Penyebab banjir di Jakarta bersifat kompleks, baik berasal dari Jakarta sendiri maupun kawasan di sekitar Jakarta, dan telah terjadi sejak jaman Batavia era VOC. Telah 66 orang Gubernur Jenderal Batavia, ditambah 16 kali kekuasaan Gubernur DKI Jakarta pasca kemerdekaan, namun masalah banjir Jakarta belum jua teratasi.
Mengapa selama ini Pemerintah DKI Jakarta seolah berjalan sendiri dalam menangani banjir? Hemat penulis, yang paling mendasar disebabkan ketiadaan landasan hukum.
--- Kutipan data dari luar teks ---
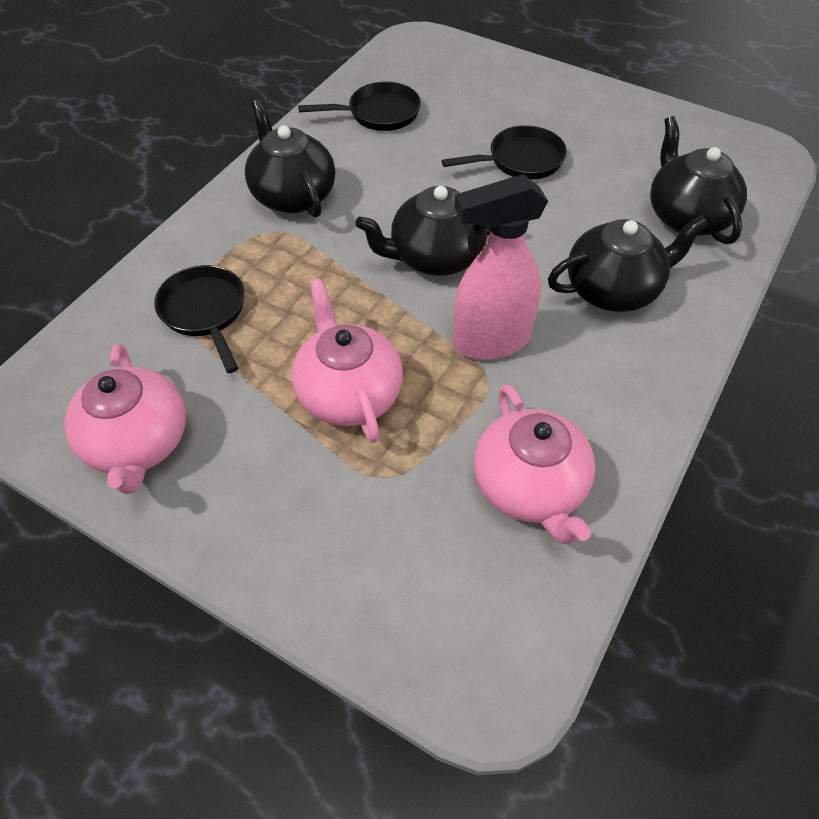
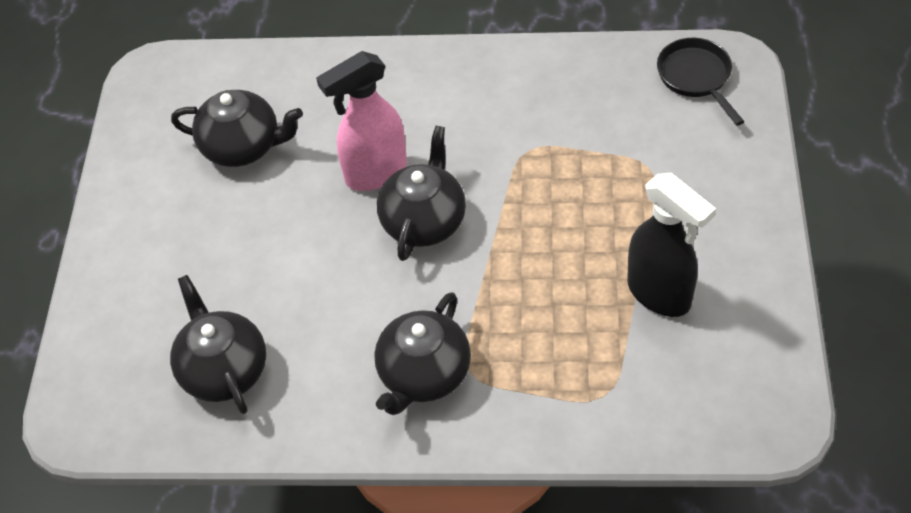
black pan: 3 -> 1
black spray bottle: 0 -> 1
pink teapot: 3 -> 0

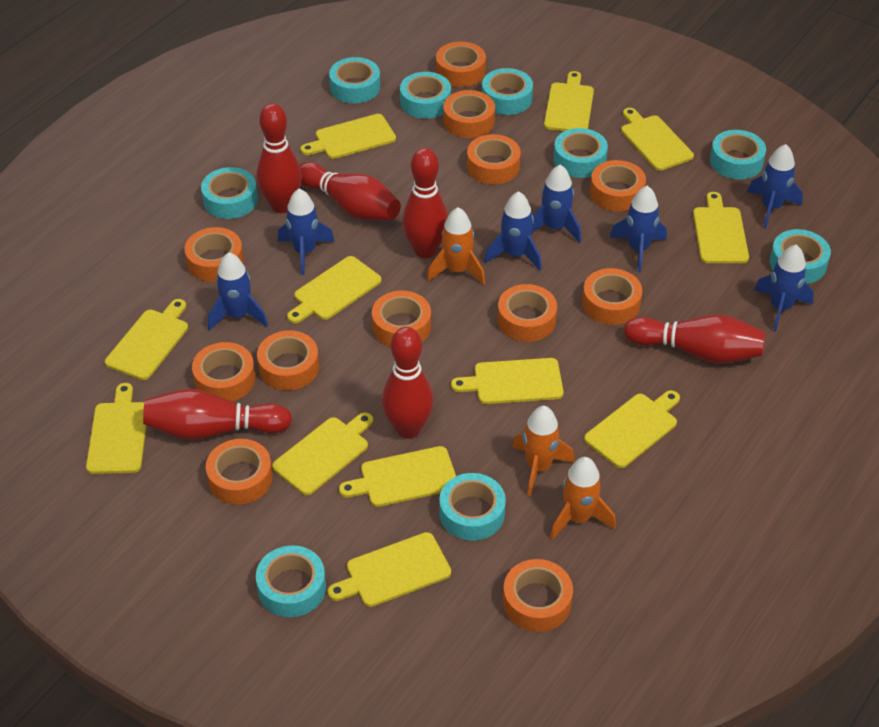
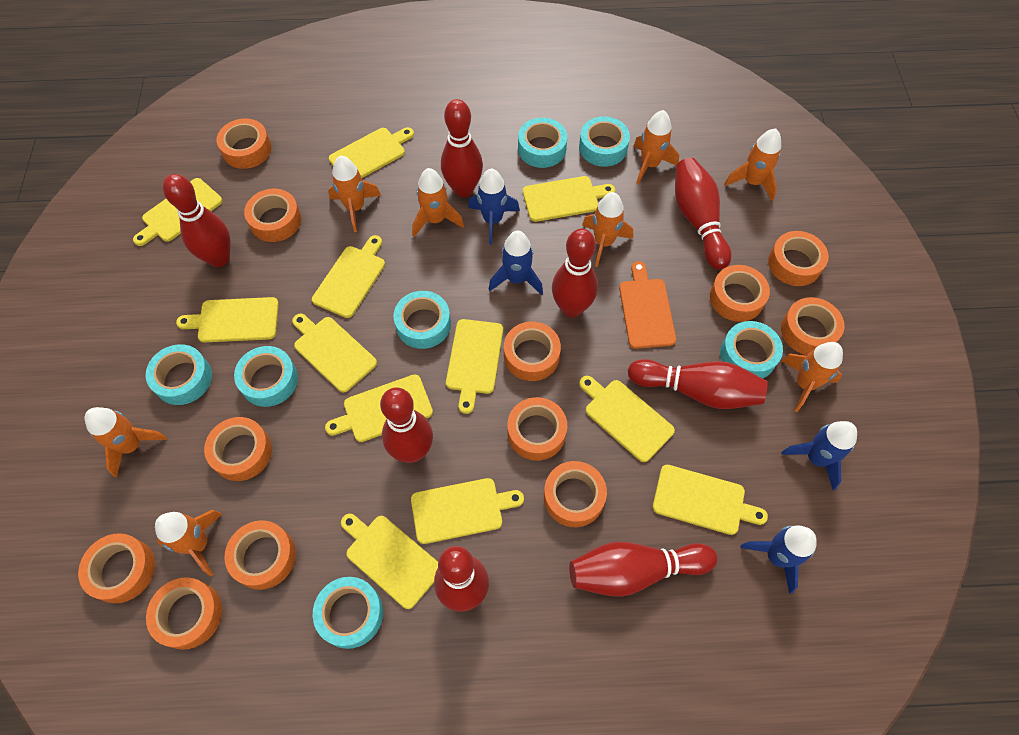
blue rocket: 7 -> 4
orange cutting board: 0 -> 1
orange rocket: 3 -> 8
red bowling pin: 6 -> 8
turquoise tape: 9 -> 7

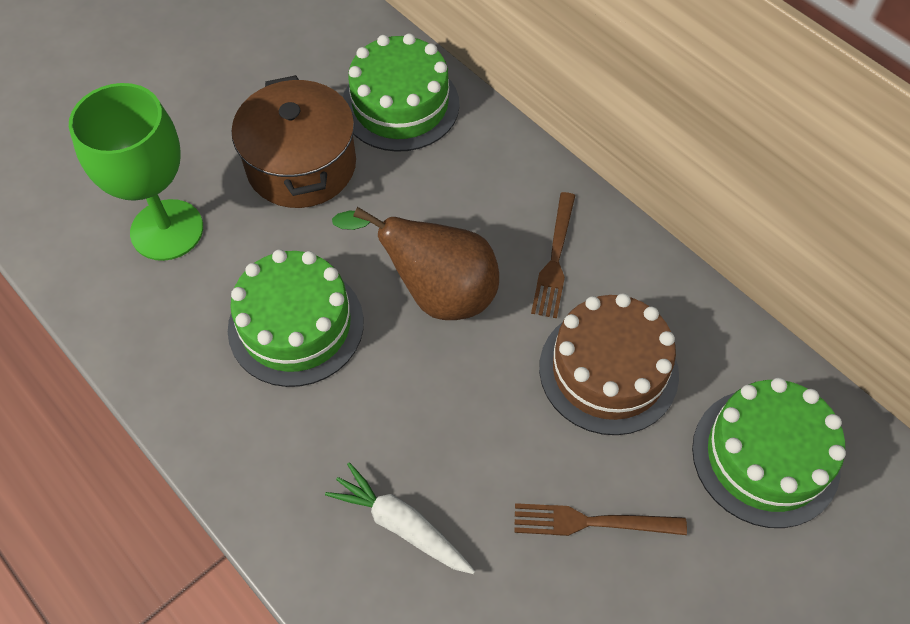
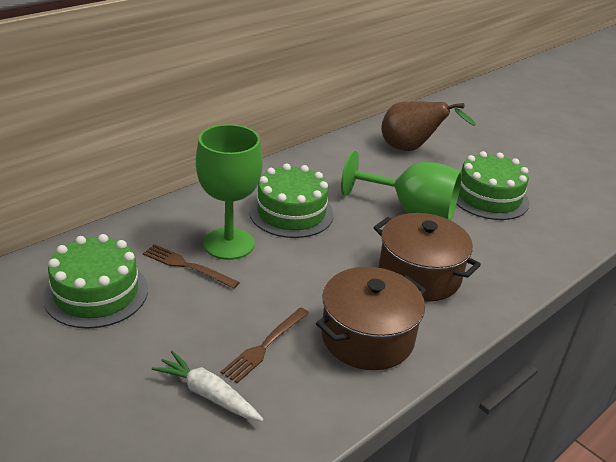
brown cake: 1 -> 0
brown pot: 1 -> 2
green goblet: 1 -> 2

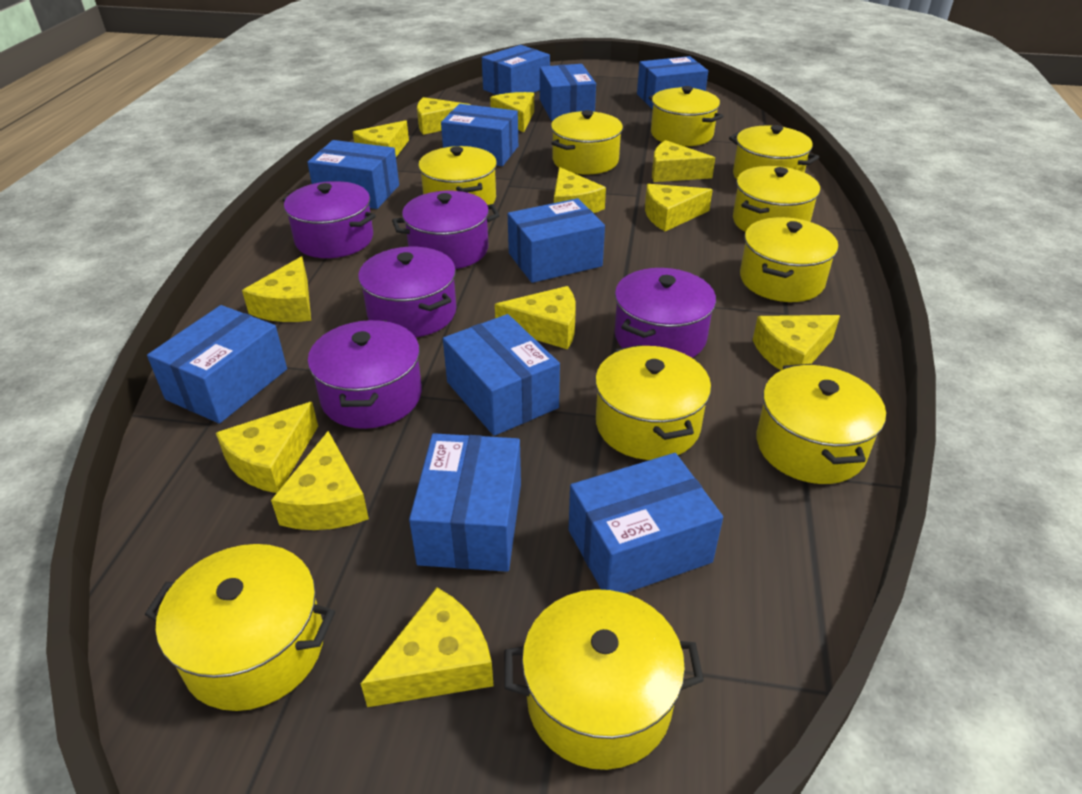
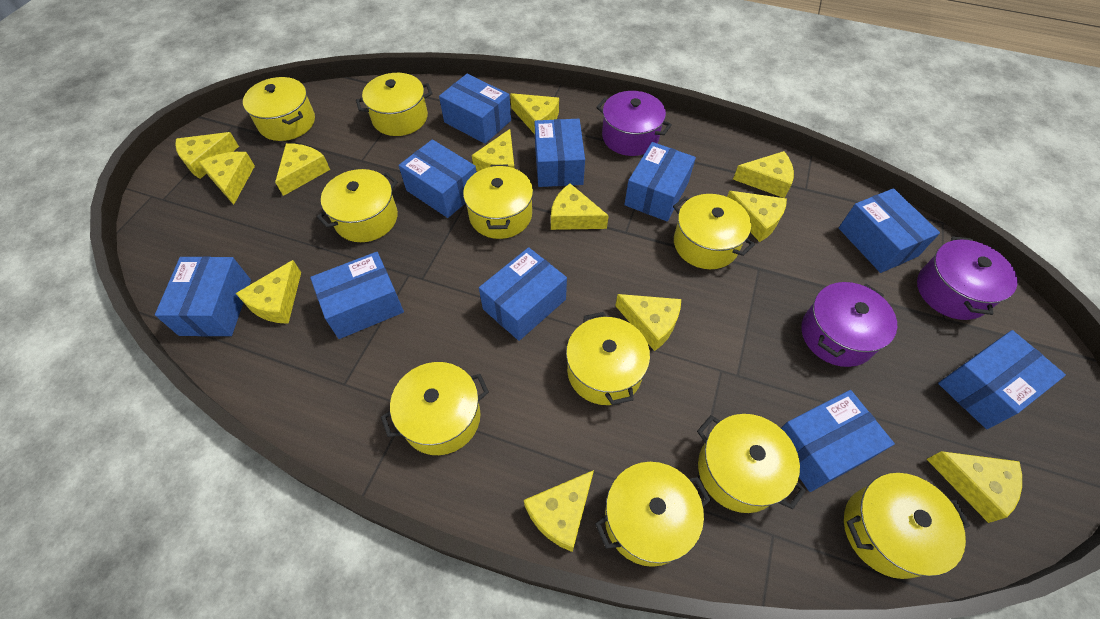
purple pot: 5 -> 3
Peraturan yang ada tidak memadai dan kurang aplikatif untuk "memaksa" institusi pemerintah pusat dan pemerintah daerah yang berhubungan dengan penanganan banjir Jakarta.
Itulah mengapa Walikota Depok, yang juga kader PKS, tak bisa "dipaksa" ketika menolak bekerjasama dengan Pemerintah DKI terkait rencana pembelian sejumlah lahan di kawasan Depok untuk waduk buat penanggulangan banjir Jakarta.
Coba, seandainya ada landasan hukum yang jelas tentu cerita menjadi lain. Wako Depok bisa dipaksa dan disanksi bila menolak berperan serta. Hal yang sama pada Pemerintah Provinsi dan Kabupaten/Kota di Jawa Barat dan Banten, tempat berhulunya sungai-sungai besar yang mengalir ke dan menyebabkan banjir di Jakarta.
Begitupun Kementerian PU bisa dikerahkan dengan landasan hukum yang tepat, yakni Peraturan Presiden (Perpres). Selama ini terkesan kuat Pemerintah DKI Jakarta melalui Gubernur Joko Widodo yang nampak keteteran menangani berbagai pekerjaan yang harusnya tugas pemerintah pusat.
Memang sudah ada Perpres No 54 Tahun 2008 tentang Penataan Ruang Kawasan Jakarta, Bogor, Depok, Tangerang, Bekasi, Puncak, Cianjur. Namun peraturan ini hanya fokus soal penataan ruang. Memang ada disebut penanganan banjir akan tetapi tidak spesifik dan tak jelas pembagian tugas di dalamnya. Dan itupun tak ada sanksi administratif terhadap pelanggaran ketentuannya.
Dengan adanya Perpres maka penanganan banjir Jakarta dapat lebih terpadu antar institusi, antar wilayah administratif, dan antar pemerintah pusat dan daerah. Institusi-institusi ini mulai dari Kepmen PU, Menkeu, Mendagri, Menteri LH, BNPB, Basarnas, TNI, Polri, Provinsi Banten berikut kabupaten/kota terkait, Provinsi Jawa Barat berikut kabupaten/kota terkait, dan DKI Jakarta sendiri.
Perpres juga menghindari politisasi banjir seperti ditengarai banyak pihak saat ini. Di tengah maraknya dukungan terhadap Gubernur DKI Jakarta Jokowi maju sebagai capres pada 2014 mendatang, beberapa politisi yang menduduki jabatan di pusat dan daerah, yang berhubungan dengan banjir Jakarta, nampak seperti menahan diri. Mungkin mereka berpikir; ngapain bantu orbitkan Jokowi.
Harusnya, tidak boleh ada politisasi banjir. Yang boleh adalah melaksanakan aturan untuk tujuan yang jelas: menanggulangi banjir Jakarta.
Ada keanehan. Sebenarnya, soal Perpres penanganan banjir Jakarta sudah diminta oleh Komisi V DPR RI sejak awal tahun 2008 lalu. Menurut informasi di situs Kementerian Pekerjaan Umum (pu.go.id), draf Perpres tersebut telah diserahkan ke Sekretaris Negara untuk disahkan. Apa khabarnya sekarang?
Sesuai UU No 12 Tahun 2011 tentang Pembentukan Peraturan Perundang-Undangan, Perpres adalah peraturan perundang-undangan yang ditetapkan oleh Presiden untuk menjalankan perintah Peraturan Perundang-undangan yang lebih tinggi atau dalam menyelenggarakan kekuasaan pemerintahan.